We’ve added capped CRF encoding to our Quadra products for H.264, HEVC, and AV1, with capped CRF coming for the T408 and T432 (H.264/HEVC). By way of background, with the wide adoption of content-adaptive encoding techniques (CAE), constant rate factor (CRF) encoding with a bit rate cap gained popularity as a lightweight form of CAE to reduce the bitrate of easy-to-encode sequences, saving delivery bandwidth and delivering CBR-like quality on hard-to-encode sequences. Capped CRF encoding is a mode that we expect many of our customers to use.

Figure 1 shows capped CRF operation on a theoretical football clip. The relevant switches in the command string would look something like this:

-crf 21  -maxrate 6MB

This directs FFmpeg to deliver at least the quality of CRF 21, which for H.264 typically equals around a 95 VMAF score. However, the maxrate switch ensures that the bitrate never exceeds 6 Mbps.

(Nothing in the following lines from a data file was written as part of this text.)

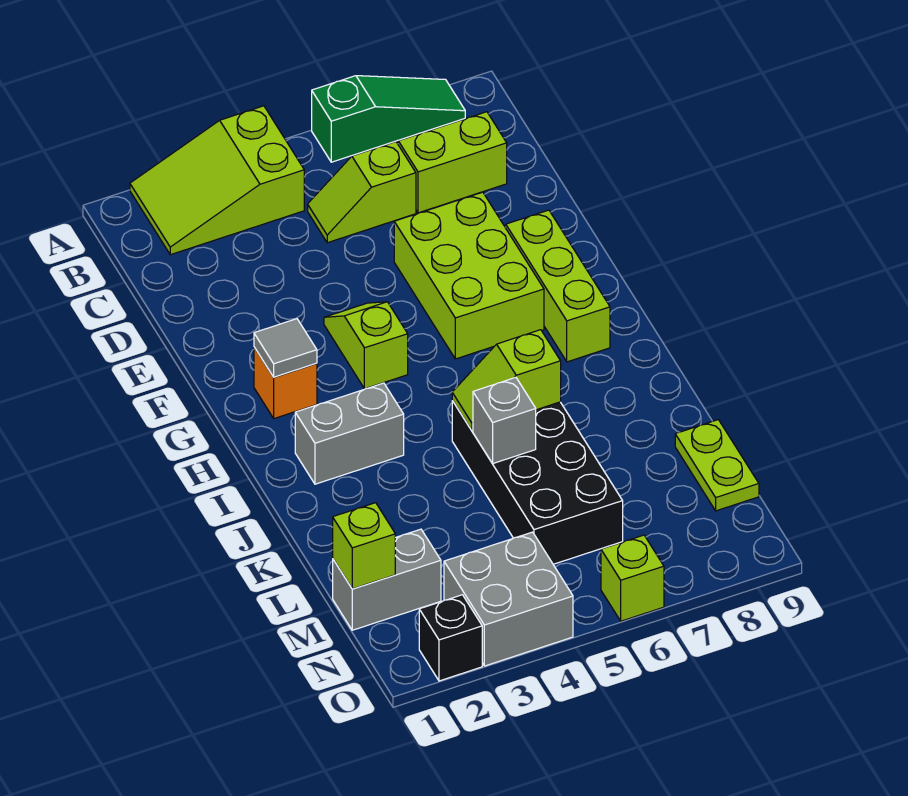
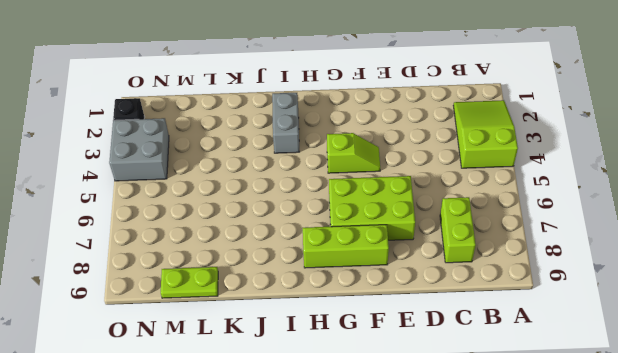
none -> green slope A6:A8 level 1 top 6
none -> lime slope C5:C6 level 1 top 6
none -> orange brick G2 level 1

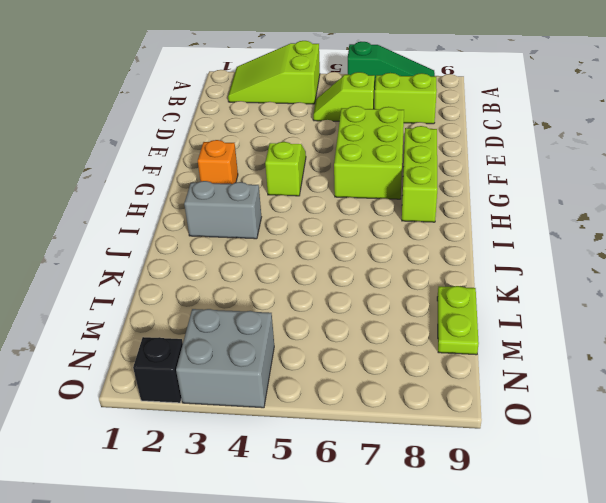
none -> black brick J5:M6 level 1
none -> grey brick M1:M2 level 1
none -> lime brick O6 level 1

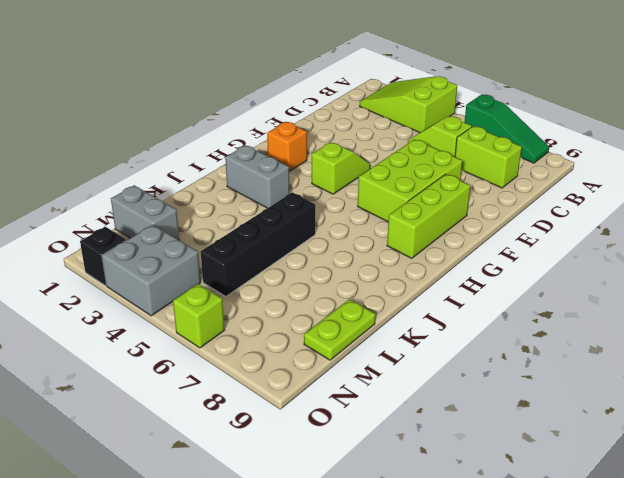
black brick J5:M5 level 1 -> black brick J5:M6 level 1
none -> grey tile G2 level 2
none -> lime slope J5:J6 level 2 top 6
none -> grey brick K5 level 2

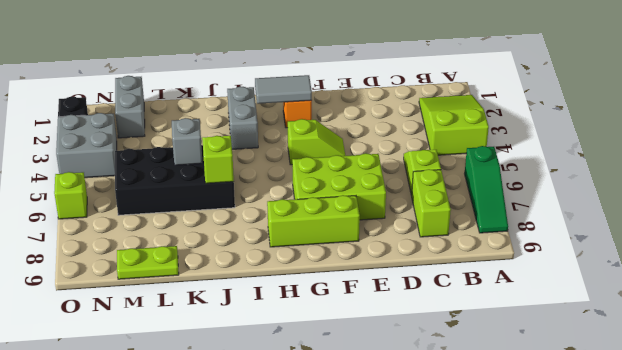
grey tile G2:H2 level 2 -> grey tile G2 level 2
none -> lime brick M1 level 2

As shown in the figure, in operation, the Quadra VPU transcodes the easy-to-encode sideline shots at CRF 21 quality, producing a bitrate of around 2 Mbps. Then, during actual high-motion game footage, the 6MB cap would control, and the VPU would deliver the same quality as CBR. In this fashion, capped CRF saves bandwidth with easy-to-encode scenes while delivering equivalent to CBR quality with hard-to-encode scenes.

Figure 1. Capped CRF in operation. Relatively low-motion sideline shots are encoded to CRF 21 quality (~95 VMAF), while the 6 Mbps bitrate cap controls during high-motion game footage. Transcoding.
Figure 1. Capped CRF in operation. Relatively low-motion sideline shots are encoded to CRF 21 quality (~95 VMAF), while the 6 Mbps bitrate cap controls during high-motion game footage.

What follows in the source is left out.